Suicide prevention help ‘inadequate’ for First Nations people in Saskatchewan: paper – CBC
September 28, 2017
In the discussion paper released by the Federation of Sovereign Indigenous Nations (FSIN) last week, several aspects of the suicide crisis in northern Saskatchewan communities were outlined. In the report Dr. Kim McKay-McNabb described several instances where First Nations people were faced with barriers when accessing mental health supports, e.g. not many mental health therapists listed by Health Canada’s First Nations and Inuit Health Branch were taking in new clients. “At the present time, there are very few options for mental health supports [for First Nations people in Saskatchewan],” McKay-McNabb wrote. “There is a need for integrating traditional/ceremonial options” for those who request them, she added.
Gay youth ‘twice as likely’ to be at high risk of suicide – Guardian
September 28, 2017
New research released last Friday in Australia found that almost 50% of gay, lesbian, and gender diverse Australian youth are considered to be at high risk of suicide, double the rate of heterosexual youth.
Suicide, substance abuse and grief in focus as MMIWG hearings open in BC – CBC
September 26, 2017
Last week the first day of the National Inquiry into Missing and Murdered Indigenous Women and Girls hearings took place in BC. The hearings allowed those who have lost family members to open up and share their stories and experiences. Chief Vivian Tom of Wet’suwet’en First Nation spoke about having thoughts of suicide after her daughter died. Her granddaughter did, too: “She figured death, suicide, meant she could be with her mom,” Chief Tom said.
Depression: Is brain inflammation tied to suicidal thoughts? – Medical News Today
September 25, 2017
New findings show that, in people with major depressive disorder, there is a link between suicidal thoughts and brain inflammation. The findings come from a study that tested the levels of a biomarker associated with brain inflammation. Journal editor Dr. John Krystal said, “This observation is particularly important in light of recent evidence supporting a personalized medicine approach to depression, i.e., that anti-inflammatory drugs may have antidepressant effects that are limited to patients with demonstrable inflammation.”

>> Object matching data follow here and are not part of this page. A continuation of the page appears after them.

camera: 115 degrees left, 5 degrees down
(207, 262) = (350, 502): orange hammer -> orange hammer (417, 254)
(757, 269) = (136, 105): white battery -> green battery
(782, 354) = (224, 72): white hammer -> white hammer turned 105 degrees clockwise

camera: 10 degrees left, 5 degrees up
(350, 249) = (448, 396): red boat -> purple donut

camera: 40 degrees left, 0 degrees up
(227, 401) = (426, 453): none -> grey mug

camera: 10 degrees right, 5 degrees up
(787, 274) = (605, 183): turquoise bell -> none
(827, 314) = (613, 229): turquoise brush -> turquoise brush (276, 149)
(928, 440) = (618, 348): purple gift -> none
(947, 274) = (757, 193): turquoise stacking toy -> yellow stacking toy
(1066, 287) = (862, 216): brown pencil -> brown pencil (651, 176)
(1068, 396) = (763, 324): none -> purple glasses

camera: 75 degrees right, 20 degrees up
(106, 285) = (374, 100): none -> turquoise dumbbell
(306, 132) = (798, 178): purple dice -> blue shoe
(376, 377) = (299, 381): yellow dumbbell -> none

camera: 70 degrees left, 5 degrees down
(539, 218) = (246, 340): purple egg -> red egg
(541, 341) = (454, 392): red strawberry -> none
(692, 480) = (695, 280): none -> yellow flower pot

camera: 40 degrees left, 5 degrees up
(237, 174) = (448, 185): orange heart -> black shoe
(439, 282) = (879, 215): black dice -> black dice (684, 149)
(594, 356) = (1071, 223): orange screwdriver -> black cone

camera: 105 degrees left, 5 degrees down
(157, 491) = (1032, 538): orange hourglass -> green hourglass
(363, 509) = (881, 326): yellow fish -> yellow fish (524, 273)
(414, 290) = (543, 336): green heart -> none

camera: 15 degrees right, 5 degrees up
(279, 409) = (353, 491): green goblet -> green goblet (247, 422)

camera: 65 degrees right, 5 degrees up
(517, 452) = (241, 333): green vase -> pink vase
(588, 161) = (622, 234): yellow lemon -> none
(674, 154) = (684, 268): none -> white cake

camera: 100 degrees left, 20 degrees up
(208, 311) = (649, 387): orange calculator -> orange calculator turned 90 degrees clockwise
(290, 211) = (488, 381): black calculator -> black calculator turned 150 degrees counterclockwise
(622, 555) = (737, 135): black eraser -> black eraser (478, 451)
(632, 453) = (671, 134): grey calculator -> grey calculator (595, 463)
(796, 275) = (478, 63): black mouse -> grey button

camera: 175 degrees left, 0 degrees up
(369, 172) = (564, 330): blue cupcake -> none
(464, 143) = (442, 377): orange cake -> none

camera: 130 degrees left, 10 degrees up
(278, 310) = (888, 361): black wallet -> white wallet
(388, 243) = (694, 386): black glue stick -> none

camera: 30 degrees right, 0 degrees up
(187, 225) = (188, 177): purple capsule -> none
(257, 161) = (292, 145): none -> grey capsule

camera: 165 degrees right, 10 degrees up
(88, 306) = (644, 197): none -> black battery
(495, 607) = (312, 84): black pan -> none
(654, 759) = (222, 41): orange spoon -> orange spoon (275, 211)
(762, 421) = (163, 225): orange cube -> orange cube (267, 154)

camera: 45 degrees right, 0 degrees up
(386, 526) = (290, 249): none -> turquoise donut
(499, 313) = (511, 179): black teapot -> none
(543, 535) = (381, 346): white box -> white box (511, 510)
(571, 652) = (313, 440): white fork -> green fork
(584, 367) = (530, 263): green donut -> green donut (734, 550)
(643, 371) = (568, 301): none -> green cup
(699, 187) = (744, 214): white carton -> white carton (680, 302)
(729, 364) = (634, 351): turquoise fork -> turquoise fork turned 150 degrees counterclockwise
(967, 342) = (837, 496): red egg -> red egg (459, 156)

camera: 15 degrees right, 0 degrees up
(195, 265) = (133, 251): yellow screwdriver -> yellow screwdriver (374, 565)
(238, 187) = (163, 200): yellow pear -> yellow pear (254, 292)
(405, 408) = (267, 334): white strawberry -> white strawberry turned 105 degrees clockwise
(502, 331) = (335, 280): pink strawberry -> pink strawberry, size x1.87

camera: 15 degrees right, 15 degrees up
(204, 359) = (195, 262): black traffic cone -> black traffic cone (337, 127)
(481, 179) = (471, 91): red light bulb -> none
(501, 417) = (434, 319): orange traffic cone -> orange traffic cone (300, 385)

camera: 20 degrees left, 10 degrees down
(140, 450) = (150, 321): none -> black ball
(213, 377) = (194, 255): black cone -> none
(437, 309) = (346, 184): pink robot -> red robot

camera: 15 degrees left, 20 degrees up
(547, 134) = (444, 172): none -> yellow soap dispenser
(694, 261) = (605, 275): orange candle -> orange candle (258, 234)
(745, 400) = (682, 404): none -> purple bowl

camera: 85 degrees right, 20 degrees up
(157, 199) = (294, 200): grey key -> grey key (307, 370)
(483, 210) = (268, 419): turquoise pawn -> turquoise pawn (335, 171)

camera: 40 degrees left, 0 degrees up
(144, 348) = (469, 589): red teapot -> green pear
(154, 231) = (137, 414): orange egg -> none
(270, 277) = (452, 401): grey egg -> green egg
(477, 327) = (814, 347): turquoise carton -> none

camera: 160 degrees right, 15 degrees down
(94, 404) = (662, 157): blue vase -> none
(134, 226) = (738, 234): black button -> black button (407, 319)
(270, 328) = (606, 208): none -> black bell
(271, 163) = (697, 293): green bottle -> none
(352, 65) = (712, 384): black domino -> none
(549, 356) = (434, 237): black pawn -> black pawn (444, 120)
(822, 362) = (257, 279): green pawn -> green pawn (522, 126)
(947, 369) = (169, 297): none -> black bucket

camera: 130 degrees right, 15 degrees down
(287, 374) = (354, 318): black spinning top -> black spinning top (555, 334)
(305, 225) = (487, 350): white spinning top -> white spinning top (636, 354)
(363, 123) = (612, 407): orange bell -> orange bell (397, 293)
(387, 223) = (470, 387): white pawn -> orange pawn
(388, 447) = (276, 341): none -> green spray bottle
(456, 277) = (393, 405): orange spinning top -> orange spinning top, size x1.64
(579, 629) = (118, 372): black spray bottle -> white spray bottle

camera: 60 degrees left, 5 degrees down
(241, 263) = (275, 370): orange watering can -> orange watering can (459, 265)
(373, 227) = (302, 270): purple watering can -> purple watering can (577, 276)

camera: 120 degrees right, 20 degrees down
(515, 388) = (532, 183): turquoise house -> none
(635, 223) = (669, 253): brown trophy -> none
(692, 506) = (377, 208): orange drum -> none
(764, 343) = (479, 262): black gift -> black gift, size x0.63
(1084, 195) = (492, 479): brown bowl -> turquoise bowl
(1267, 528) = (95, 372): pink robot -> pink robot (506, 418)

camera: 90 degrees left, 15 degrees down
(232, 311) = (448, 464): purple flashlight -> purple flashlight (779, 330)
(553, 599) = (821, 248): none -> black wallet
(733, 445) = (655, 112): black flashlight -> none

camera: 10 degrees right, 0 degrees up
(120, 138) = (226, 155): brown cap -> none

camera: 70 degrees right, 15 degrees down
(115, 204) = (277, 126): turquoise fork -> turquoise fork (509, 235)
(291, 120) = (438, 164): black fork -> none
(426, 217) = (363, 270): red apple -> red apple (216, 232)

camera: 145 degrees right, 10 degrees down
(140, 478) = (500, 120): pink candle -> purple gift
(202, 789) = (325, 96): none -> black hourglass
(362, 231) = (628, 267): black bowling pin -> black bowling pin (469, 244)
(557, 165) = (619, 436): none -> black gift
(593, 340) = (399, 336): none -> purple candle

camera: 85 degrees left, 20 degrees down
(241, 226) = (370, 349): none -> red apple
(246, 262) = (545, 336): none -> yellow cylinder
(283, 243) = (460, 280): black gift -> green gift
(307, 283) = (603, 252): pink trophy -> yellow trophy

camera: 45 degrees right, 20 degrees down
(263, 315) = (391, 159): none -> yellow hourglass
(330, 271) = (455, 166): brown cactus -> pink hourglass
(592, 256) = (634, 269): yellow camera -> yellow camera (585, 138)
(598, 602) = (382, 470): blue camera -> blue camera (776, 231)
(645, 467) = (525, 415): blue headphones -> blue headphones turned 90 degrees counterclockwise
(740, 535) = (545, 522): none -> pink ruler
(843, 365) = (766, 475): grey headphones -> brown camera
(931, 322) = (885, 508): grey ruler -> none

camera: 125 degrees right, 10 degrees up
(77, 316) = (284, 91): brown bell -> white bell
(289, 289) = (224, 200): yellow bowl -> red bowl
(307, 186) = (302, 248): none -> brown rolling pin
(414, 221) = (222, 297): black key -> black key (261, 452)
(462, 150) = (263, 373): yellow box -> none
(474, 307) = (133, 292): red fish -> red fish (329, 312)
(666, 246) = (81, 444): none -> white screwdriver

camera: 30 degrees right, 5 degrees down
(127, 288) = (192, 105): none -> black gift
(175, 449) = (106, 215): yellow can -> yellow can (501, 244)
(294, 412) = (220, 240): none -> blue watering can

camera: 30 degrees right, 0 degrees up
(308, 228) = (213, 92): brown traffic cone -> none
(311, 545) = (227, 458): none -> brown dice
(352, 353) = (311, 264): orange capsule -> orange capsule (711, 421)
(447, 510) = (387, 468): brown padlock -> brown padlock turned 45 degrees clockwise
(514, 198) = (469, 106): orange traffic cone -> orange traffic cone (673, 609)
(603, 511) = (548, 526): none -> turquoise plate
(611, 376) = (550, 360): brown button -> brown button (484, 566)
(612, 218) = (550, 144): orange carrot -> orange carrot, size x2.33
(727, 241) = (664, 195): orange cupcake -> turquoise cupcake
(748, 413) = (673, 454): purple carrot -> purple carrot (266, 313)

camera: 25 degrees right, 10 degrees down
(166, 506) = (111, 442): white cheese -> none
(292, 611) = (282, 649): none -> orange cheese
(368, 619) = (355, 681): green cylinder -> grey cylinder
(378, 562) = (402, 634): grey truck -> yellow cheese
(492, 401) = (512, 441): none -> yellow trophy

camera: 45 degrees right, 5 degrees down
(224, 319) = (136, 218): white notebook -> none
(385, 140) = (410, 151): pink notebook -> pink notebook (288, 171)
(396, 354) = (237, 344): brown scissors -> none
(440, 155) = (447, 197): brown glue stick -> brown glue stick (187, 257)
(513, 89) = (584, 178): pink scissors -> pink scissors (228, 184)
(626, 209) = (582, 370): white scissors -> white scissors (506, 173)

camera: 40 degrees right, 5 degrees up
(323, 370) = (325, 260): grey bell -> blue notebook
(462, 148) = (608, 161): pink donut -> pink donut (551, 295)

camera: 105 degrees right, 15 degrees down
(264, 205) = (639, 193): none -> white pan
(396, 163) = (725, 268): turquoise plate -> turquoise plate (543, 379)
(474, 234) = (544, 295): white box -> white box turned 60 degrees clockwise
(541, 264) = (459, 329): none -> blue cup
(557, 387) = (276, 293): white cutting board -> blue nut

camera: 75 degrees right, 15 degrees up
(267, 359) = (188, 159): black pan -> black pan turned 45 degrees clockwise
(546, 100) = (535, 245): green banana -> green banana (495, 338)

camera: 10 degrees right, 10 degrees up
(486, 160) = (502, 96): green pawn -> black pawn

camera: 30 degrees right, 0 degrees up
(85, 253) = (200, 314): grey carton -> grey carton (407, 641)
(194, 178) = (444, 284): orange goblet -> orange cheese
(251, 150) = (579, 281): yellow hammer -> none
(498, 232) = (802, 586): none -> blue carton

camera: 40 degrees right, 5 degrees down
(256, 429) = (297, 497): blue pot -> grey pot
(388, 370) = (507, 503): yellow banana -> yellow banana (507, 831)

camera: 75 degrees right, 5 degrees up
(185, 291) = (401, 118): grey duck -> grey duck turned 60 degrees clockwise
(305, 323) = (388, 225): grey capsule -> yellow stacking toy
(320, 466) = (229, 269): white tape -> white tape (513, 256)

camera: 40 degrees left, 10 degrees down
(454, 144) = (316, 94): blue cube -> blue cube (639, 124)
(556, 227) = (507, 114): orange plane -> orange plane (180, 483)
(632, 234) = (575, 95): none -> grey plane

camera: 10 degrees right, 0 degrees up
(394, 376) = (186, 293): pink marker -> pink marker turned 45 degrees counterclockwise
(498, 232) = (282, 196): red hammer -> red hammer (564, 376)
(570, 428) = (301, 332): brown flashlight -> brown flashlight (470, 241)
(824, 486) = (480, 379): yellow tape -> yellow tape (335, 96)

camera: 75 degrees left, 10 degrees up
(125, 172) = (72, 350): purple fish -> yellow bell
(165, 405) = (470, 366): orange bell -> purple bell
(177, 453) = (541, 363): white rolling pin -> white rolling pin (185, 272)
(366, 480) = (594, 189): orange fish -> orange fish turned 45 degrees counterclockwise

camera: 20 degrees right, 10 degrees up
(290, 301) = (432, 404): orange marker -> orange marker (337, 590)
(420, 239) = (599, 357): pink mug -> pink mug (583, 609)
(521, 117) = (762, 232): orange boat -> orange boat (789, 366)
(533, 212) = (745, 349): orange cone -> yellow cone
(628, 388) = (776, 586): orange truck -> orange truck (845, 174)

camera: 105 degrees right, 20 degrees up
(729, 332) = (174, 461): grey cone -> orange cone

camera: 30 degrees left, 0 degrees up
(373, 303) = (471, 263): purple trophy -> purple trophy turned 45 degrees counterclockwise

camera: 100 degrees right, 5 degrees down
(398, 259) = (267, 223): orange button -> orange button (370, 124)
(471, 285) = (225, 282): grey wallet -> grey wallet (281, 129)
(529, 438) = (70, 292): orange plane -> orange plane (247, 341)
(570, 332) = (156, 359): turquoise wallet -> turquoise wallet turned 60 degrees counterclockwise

Teenage suicide is extremely difficult to predict. That’s why some experts are turning to machines for help – Washington Post
September 25, 2017
A new tool, “Spreading Activation Mobile (SAM),” is being used to analyze speech to determine whether or not someone is suicidal. Ben Crotte, a behavioural health therapist in the US, is testing the tool. “Losing a child is my worst nightmare and we all live with the fear that we might miss something,” Crotte said. “Sometimes we have to go with our gut to make a decision, so this is one more tool to help me make a final determination about someone’s health.” Physician Jill Harkavy-Friedman, vice president of research at the American Foundation for Suicide Prevention, cautions that “Technology is here to stay and if we can use it to prevent suicide, we should do that… But we’re in the very early stages of learning how to use technology in this space.”
In sickness and in (mental) health – CBC
September 24, 2017
Mark Lukach describes his experience as a caregiver to wife Guilia who experienced severe mental illness. About three years after they were married, she was diagnosed with “acute psychosis” and hospitalized for 23 days. She returned home depressed and suicidal, and Mark became her caregiver until, one year later, her doctors found the right combination of medication and she was mentally healthy again. After the birth of their son, Guilia experienced further mental health issues and was diagnosed with bipolar disorder, and Mark once again became caregiver to his wife while learning to be a father, too.